The Tale of Two Ladies

Once upon a time, there was a young lady who was born despising the act of running. She used to do everything she could to avoid it. Even from a young age, she was adept at faking injuries in elementary school P.E. Oddly enough, this young lady's parents signed her up to play soccer - a sport full of running. Fortunately, she was junky enough at it that she only had to run at practices and could watch the games from the bench. Unfortunately, soccer participation was a foregone conclusion beginning at the age of six all the way until 17. That's a lot of practices requiring a lot of fake injuries.

As the young lady began to mature, she gained the ability to make decisions for herself. She began to see the merit in never running again. This looked especially attractive one day while she was hanging out with her friends and the soccer practice hour approached. She announced her intention to skip practice and remove herself from the act of running forever more. As the idea took shape in her mind, her much more responsible friends convinced her this was not the right way to go about pursuing running abstinence. She should not cut it off without a conversation with the coach (or parents).

So the young lady dragged her feet and went to the practice. Shockingly enough, the practice contained running. One excruciating drill in particular required an individual to run quickly to a line, turn around, run quickly back to the original line, turn around, run quickly to a further line, turn around, run quickly to the original line and so on. The non-politically correct 90s term for this exercise was "suicides."

Not surprisingly the young lady's quick runs were significantly slower than the rest of the team's. In fact, they all finished while she was still returning from her quick run. And would you believe it... on the return run, a clump of grass reached out and grabbed ahold of the young lady's foot and tossed her to the ground. No one really paid attention to her slow fall, or her subsequent slow rise. When she got up, there was some quick pain.

As the practice concluded and the young lady complained of lingering pain, and an inability to walk, her parent prescribed the ole RICE treatment (rest, ice, compression, elevation). Unfortunately, after three days, the young lady's leg was elephant-sized and magnificently colored. After finally going to the doctor, the young lady was amazed to discover her ankle was in fact broken. She managed to break her ankle while running alone at a slow pace, at a practice she wanted to skip.

Darn the luck.

Once upon a different time, there was a not-so-young lady who was born despising the act of cooking. She was forced to do it, because she had chronically hungry children and a spouse. Even from a young age, she was perpetually failing at recipes - both easy and hard. There were the chocolate chip cookies that somehow didn't have baking powder (or maybe it was baking soda - whatever it is that makes them not flat), the flat cake that weighed 15 pounds, the oatmeal cookies with broken glass in them, years and years worth of dry meat, endless amounts of flavorless, burnt crap.
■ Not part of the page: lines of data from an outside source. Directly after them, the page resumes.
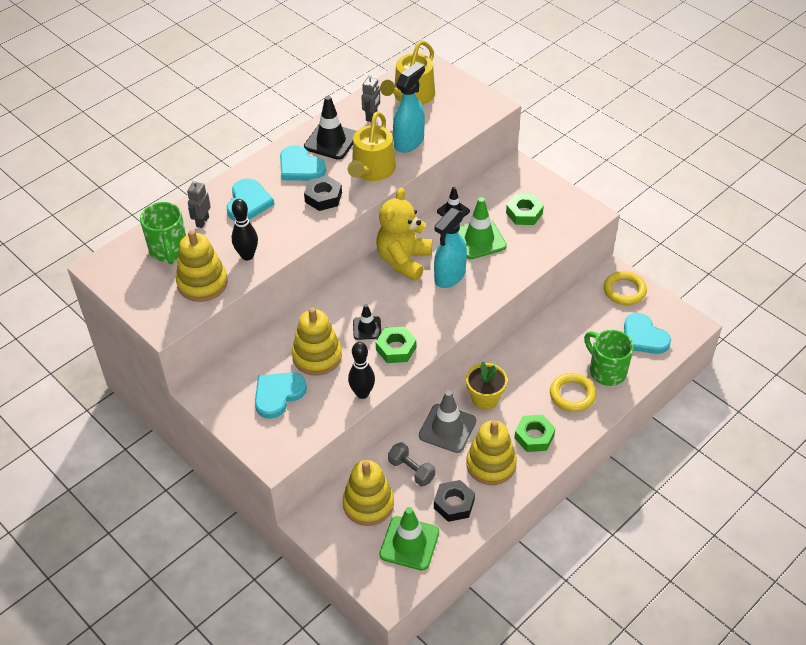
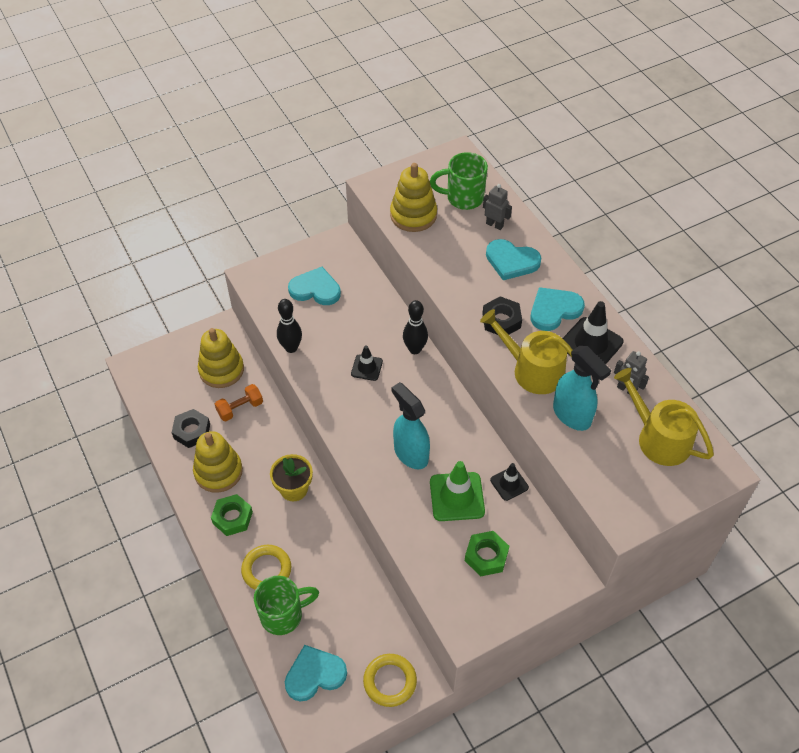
camera: 105 degrees right, 5 degrees up
(247, 255) = (437, 250): black bowling pin -> black bowling pin (415, 349)
(278, 395) = (315, 289): turquoise heart -> turquoise heart turned 45 degrees counterclockwise
(317, 356) = (347, 323): yellow stacking toy -> none
(396, 348) = (333, 384): green nut -> none
(403, 260) = (447, 418): yellow teddy bear -> none
(409, 543) = (170, 389): green traffic cone -> none
(411, 470) = (240, 408): grey dumbbell -> orange dumbbell
(447, 428) = (272, 448): grey traffic cone -> none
There was also the cherries she considered making into pie before she realized they were infected with tiny worms. Lucky for everyone, she is enormously paranoid about homegrown food (not to mention too lazy to pit cherries)...
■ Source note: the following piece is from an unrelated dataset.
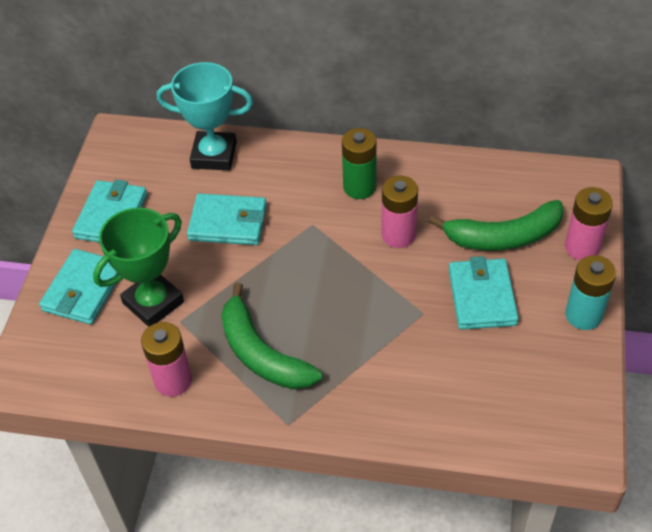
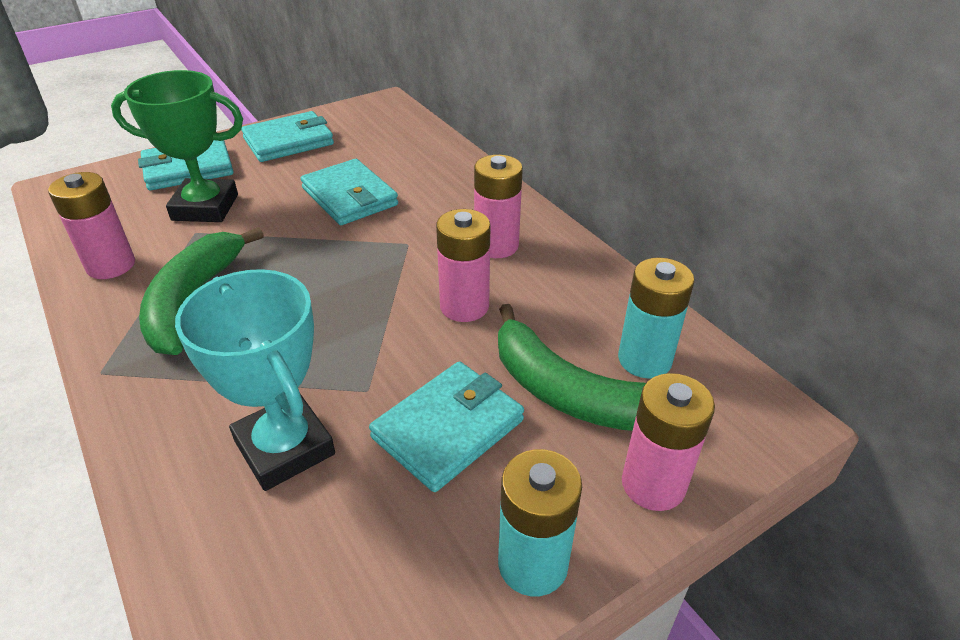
camera: 45 degrees right, 10 degrees down
(214, 155) = (422, 151): turquoise trophy -> turquoise trophy (284, 447)
(359, 187) = (496, 245): green battery -> pink battery
(510, 194) = (644, 360): none -> turquoise battery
Clearly the not-so-young lady needed some help. So she enlisted the help of a cooking class that turned out to be a rotund gentleman telling stories and forgetting any cooking supplies he was supposed to bring. She had hundreds of cook books (most bought tactfully by well-meaning friends/family). None of them worked.

Then one summer day, she found an online cooking class that taught her how to make a kind of salsa that required no actual cooking - just some blending and cutting. It could also withstand someone forgetting an ingredient that was supposed to be blended in the beginning, but had to be thrown in as an afterthought at the end.
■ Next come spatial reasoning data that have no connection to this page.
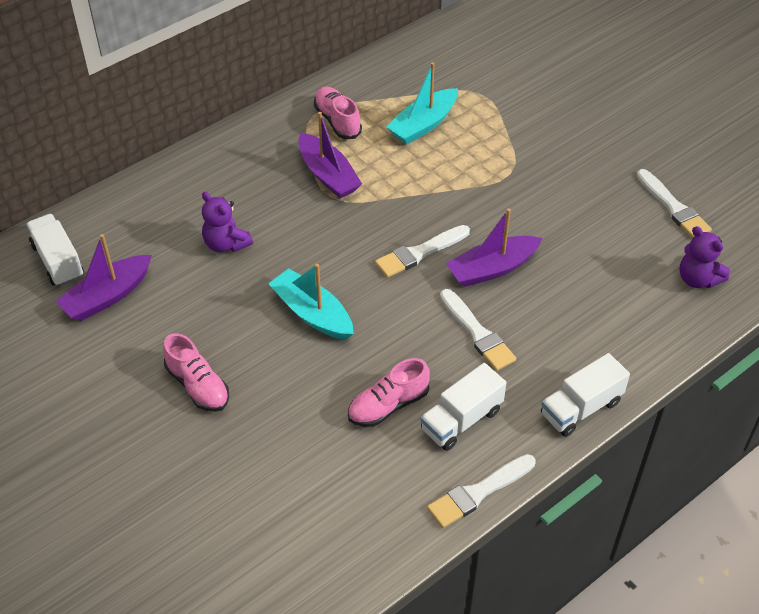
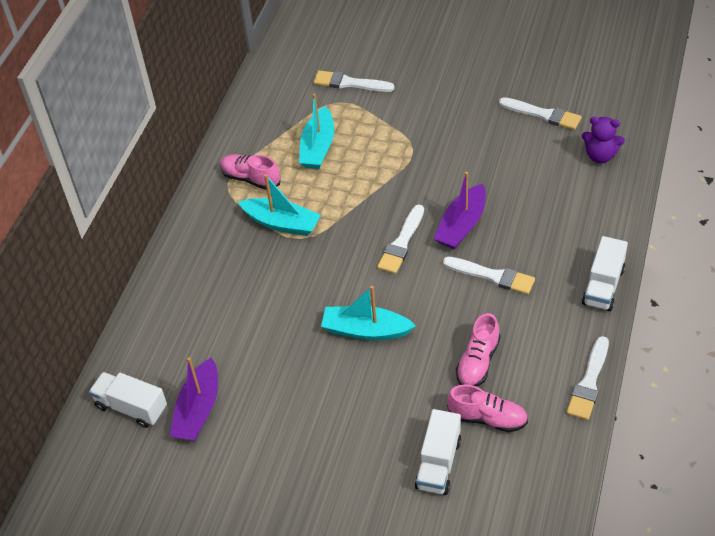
camera: 30 degrees left, 0 degrees up
(198, 386) = (331, 432): pink shoe -> pink shoe (487, 418)
(226, 244) = (253, 317): purple teddy bear -> none
(328, 175) = (282, 223): purple boat -> turquoise boat
(461, 420) = (535, 341): white truck -> white truck (438, 463)
(506, 81) = (349, 83): none -> white brush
It was like a miracle. She convinced her husband to cook some chicken (he somehow avoided that drying out problem). She microwaved tortillas in a towel that likely had lingering cat hair on it. The salsa and chicken taco was a major success. The not-so-young lady was stunned. She even had tears in her eyes (which may or may not have been caused by the onions). It seemed the bad luck was a thing of the past. From now on, they would eat salsa for every meal. It was especially good on chips.

Then the unthinkable happened. While vigorously shoveling chips and salsa into her mouth, the not-so-young lady felt a stinging shock of pain her wrist. She cried out, alarming the other salsa-eating kitchen patrons. She had sustained some kind of injury. It was the kind that would not allow her to rotate her wrist without nearly screaming. She cradled her wrist in her lap with some ice her child had gathered for her, and went on eating the salsa with her other hand. She was intense. She was a fighter.

She may have done some kind of dislocation or tendon-slip to her wrist. She doesn't know which because she wasn't able to Google at that moment - with all that good salsa still to eat. Luckily she was able to summon her salsa-fueled strength and force her wrist to rotate, which caused a great deal of pain, followed by a pop and instant relief (also followed by some lingering soreness which causes typing to be slightly uncomfortable).

What kind of person injures their wrist whilst eating chips? The same kind who breaks their ankle whilst slow jogging through the grass, that's who.

Darn the luck, indeed. I'm a salsa specialist (for only one kind of salsa, and likely just for today).